Spotnitz spoke to EW about the finale, that final scene, and the show’s potential for a second season:
ENTERTAINMENT WEEKLY: We have to begin with that final shot of the finale, with Tagomi sitting and opening his eyes to … well, what? Is the scene what you had envisioned when you wrote it? Is it accurate to what you wanted to present?
FRANK SPOTNITZ: So this is the biggest sci-fi leap of all [in the show], which is another world. And I did see a handful of people among the thousands of comments on Amazon who mistakenly thought that that scene was meant to suggest everything had been a dream up to that point.
I really felt like, if you watch that scene, it’s clear you’re not meant to think the whole show’s been a dream. There were a handful of people who read it that way, but no, it does not mean it’s all been a dream. That is not what the show is saying. What it’s saying is he went into some kind of deep meditation, and when he opened his eyes, he at least seemed to have a vision of another world. I’m not going to actually say what it is at this point. We knew where we were going, that’s from the novel. But I didn’t want to get there too fast.
Okay, so what can we definitively conclude from this scene? Tagomi definitely went somewhere else … in some way?
I don’t think you can definitively conclude anything. I, you know, not to be coy, but we sort of deliberately didn’t give you all that, because you’re in Tagomi’s head. It’s completely subjective, the point of view there. You don’t know enough yet to make sense of what that means or doesn’t mean.
So when we first started talking about the show, you explained how you made the book in the novel — The Grasshopper Lies Heavy — a film reel instead, because it would make more sense visually to the viewer. With this final scene, was it more challenging to get what you wanted to say across because the visuals couldn’t leave anything open-ended, the way a book can?

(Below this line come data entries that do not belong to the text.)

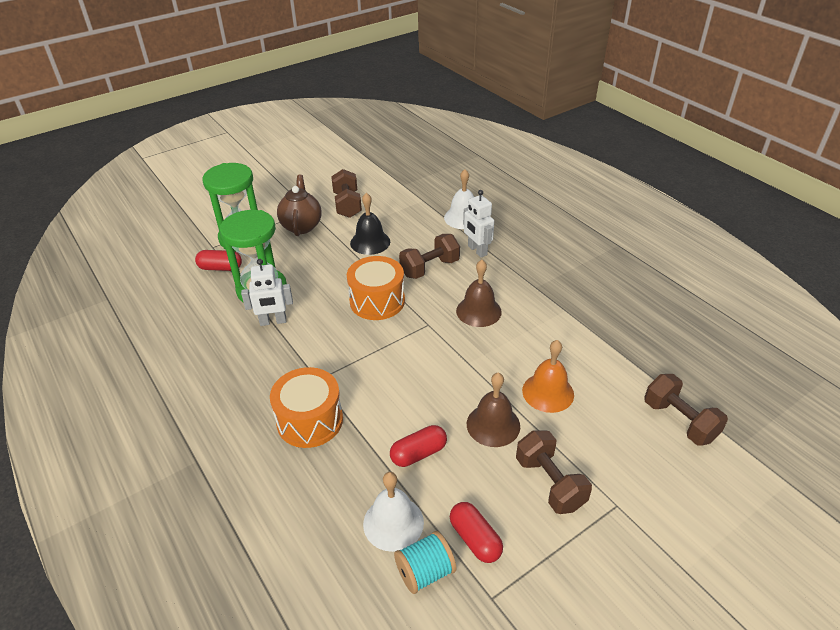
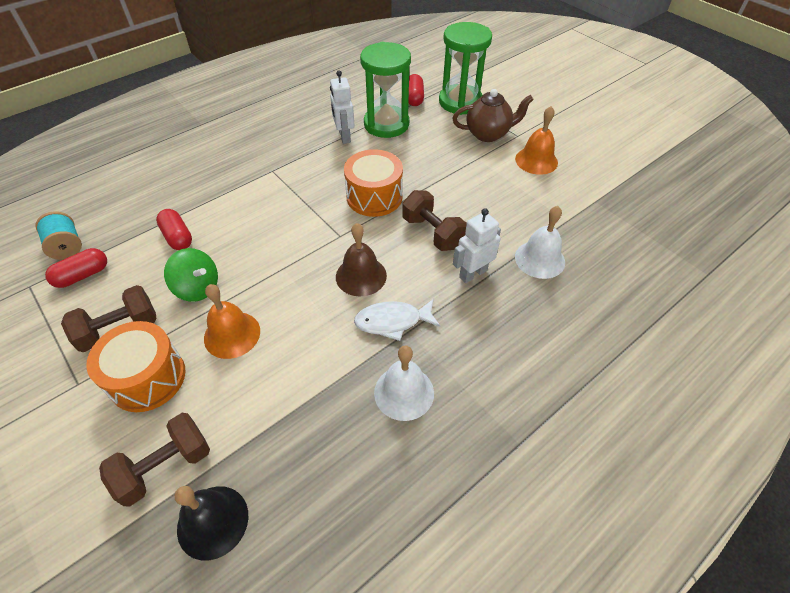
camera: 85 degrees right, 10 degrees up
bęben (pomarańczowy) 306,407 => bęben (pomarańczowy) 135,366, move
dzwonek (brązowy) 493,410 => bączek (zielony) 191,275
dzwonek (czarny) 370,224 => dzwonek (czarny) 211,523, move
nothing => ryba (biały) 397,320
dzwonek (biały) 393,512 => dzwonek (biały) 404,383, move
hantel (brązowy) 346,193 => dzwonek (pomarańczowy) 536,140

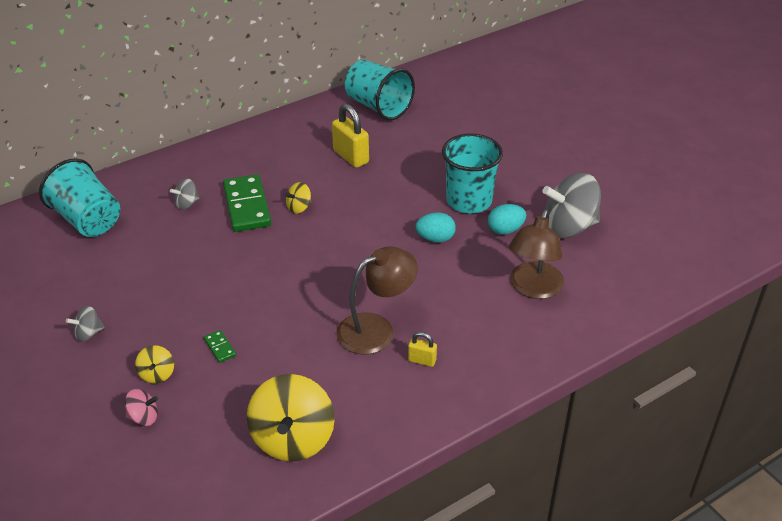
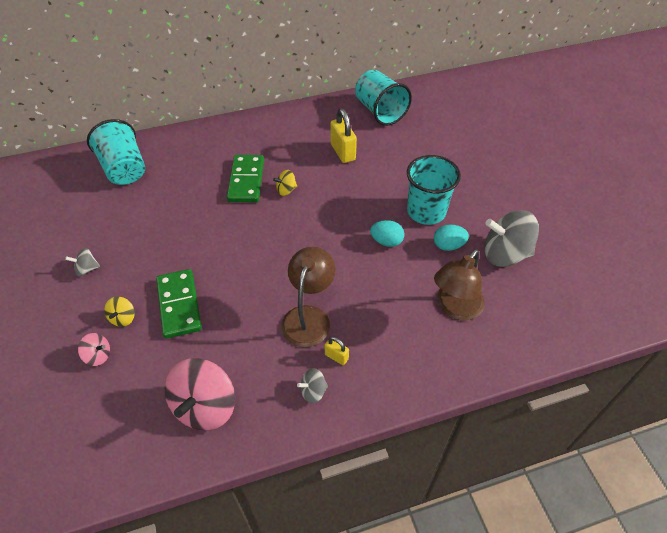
camera: 15 degrees right, 10 degrees up
kostka domina (zielony) 220,346 => kostka domina (zielony) 179,304, x2.33
bączek (żółty) 291,417 => bączek (różowy) 200,394
lampka (brązowy) 377,300 => lampka (brązowy) 308,297, 60 degrees counterclockwise
bączek (szary) 185,194 => bączek (szary) 312,385, move

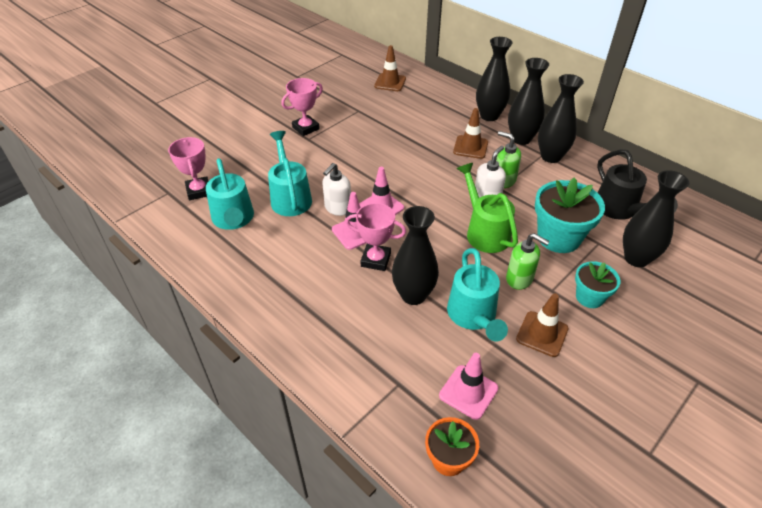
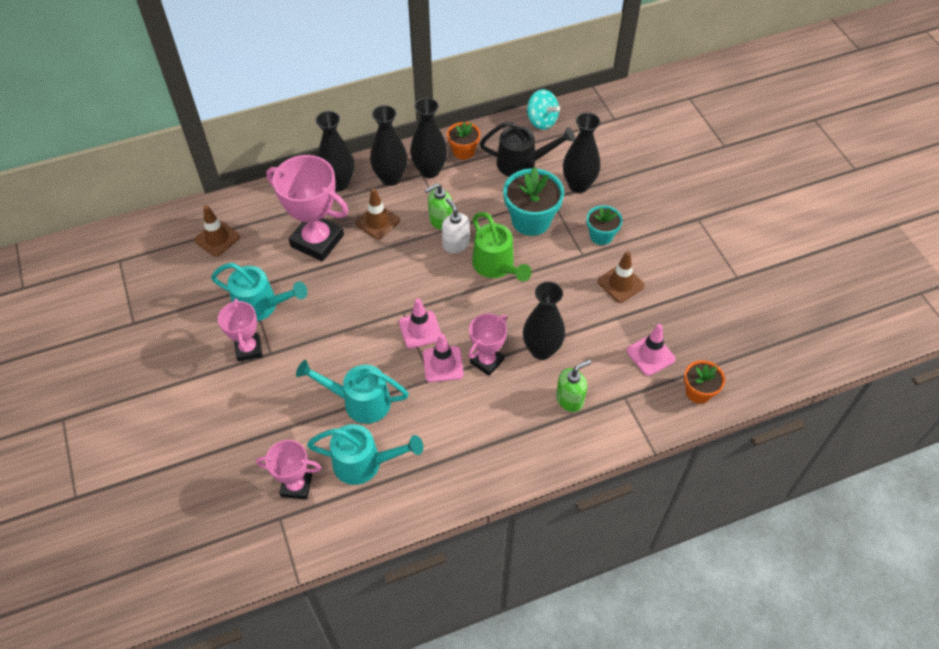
camera: 65 degrees left, 10 degrees up
konewka (turkusowy) 477,294 => konewka (turkusowy) 259,292, move
nothing => puchar (różowy) 307,208
nothing => doniczka (pomarańczowy) 463,141
konewka (zielony) 487,208 => konewka (zielony) 502,247, 120 degrees counterclockwise
nothing => bączek (turkusowy) 543,109
dozownik mydła (zielony) 528,261 => dozownik mydła (zielony) 573,386, move
dozownik mydła (biały) 337,189 => nothing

No, it doesn’t, actually. In a weird way, it makes it easier in ways that I can’t explain to you right now, because the show hasn’t explained it. As we said, the scene of Tagomi in the alternate world is from the novel, and in the book, there’s a book about another world, but I’ve got films that literally show other worlds. So, I think in the series, there’s a kind of simplicity, because we’re not talking about a book that imagines another world or somebody imagining themselves in another world.
Have there been any theories about the scene that have come close to what you’re planning to do?

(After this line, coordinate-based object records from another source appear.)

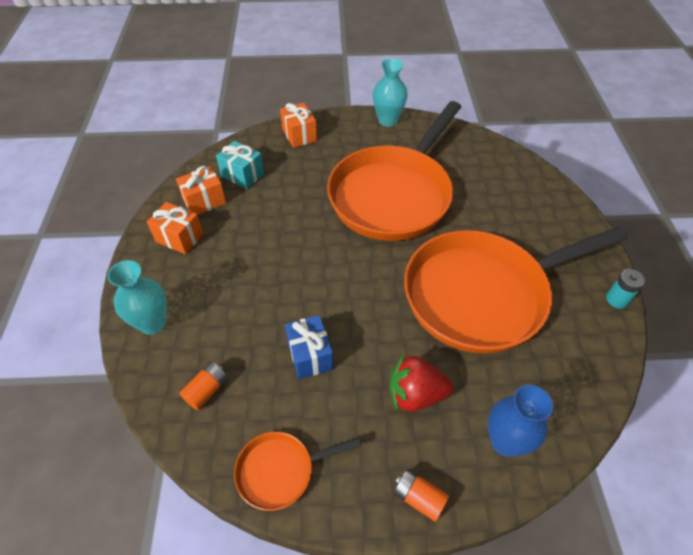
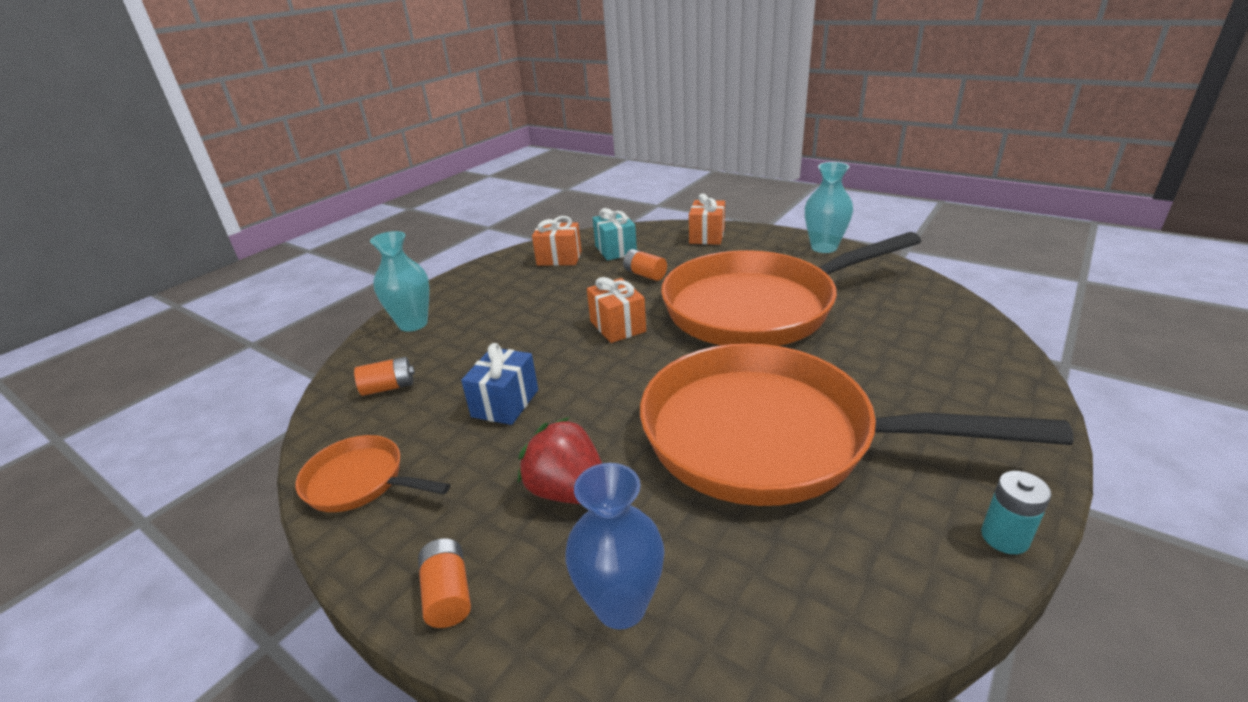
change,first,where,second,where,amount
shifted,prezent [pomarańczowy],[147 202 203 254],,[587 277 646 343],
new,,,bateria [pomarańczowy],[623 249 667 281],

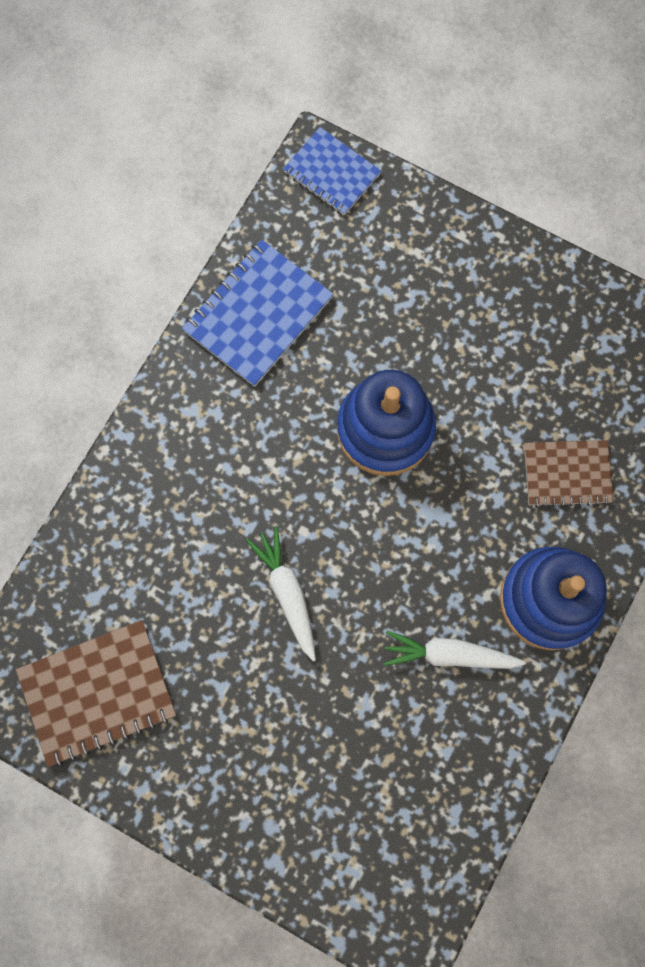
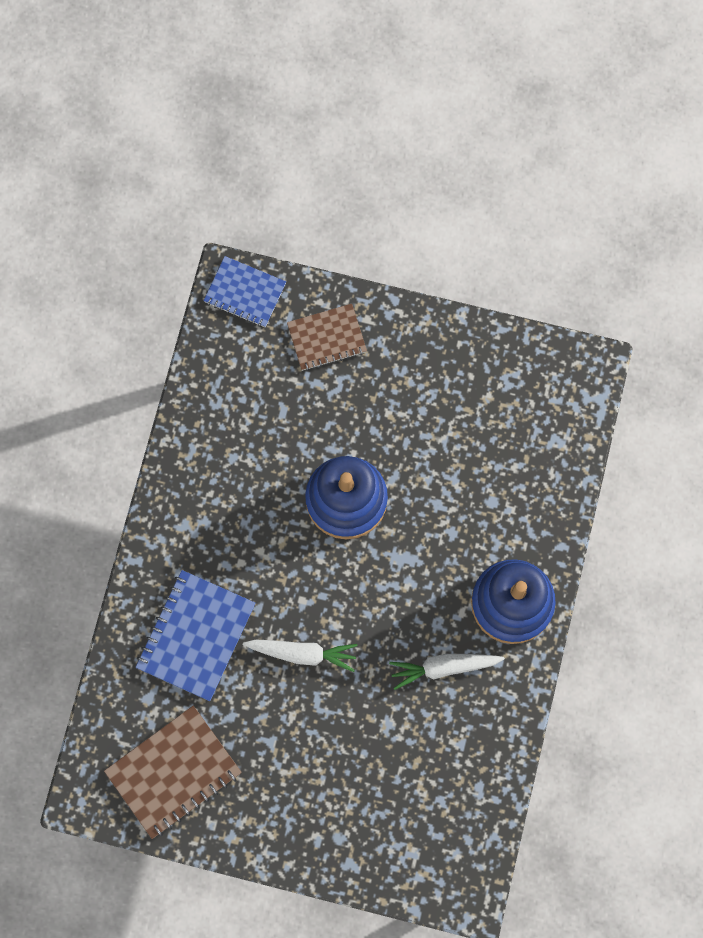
change,first,where,second,where,amount
shifted,zeszyt [niebieski],[182 239 333 387],,[135 570 256 701],
rotated,marchewka [biały],[246 526 316 661],,[243 640 358 672],135 degrees clockwise
shifted,zeszyt [brązowy],[524 440 614 507],,[287 304 367 371],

[Pauses] No. But I don’t care if they do. It’s like, this show cannot become a show about, “What are the films?” and “I’m going to tell you what the films are, you’re going to find out sooner than you think!” That’s not the point, and I don’t want it to become about the sci-fi plot.
You’d rather focus on the human stories and what the show says about human nature?
Unfortunately, I do have one more question about the sci-fi side of the show for you. Did we subtly find out who the Man in the High Castle is? Is it Hitler? Am I crazy for thinking that? He’s collected a ton of those news reels!
So wait, is he?
[Laughs] I’m not going to answer that. You see him, and he’s in a castle. That’s no accident. But is he the Man in the High Castle? I don’t know.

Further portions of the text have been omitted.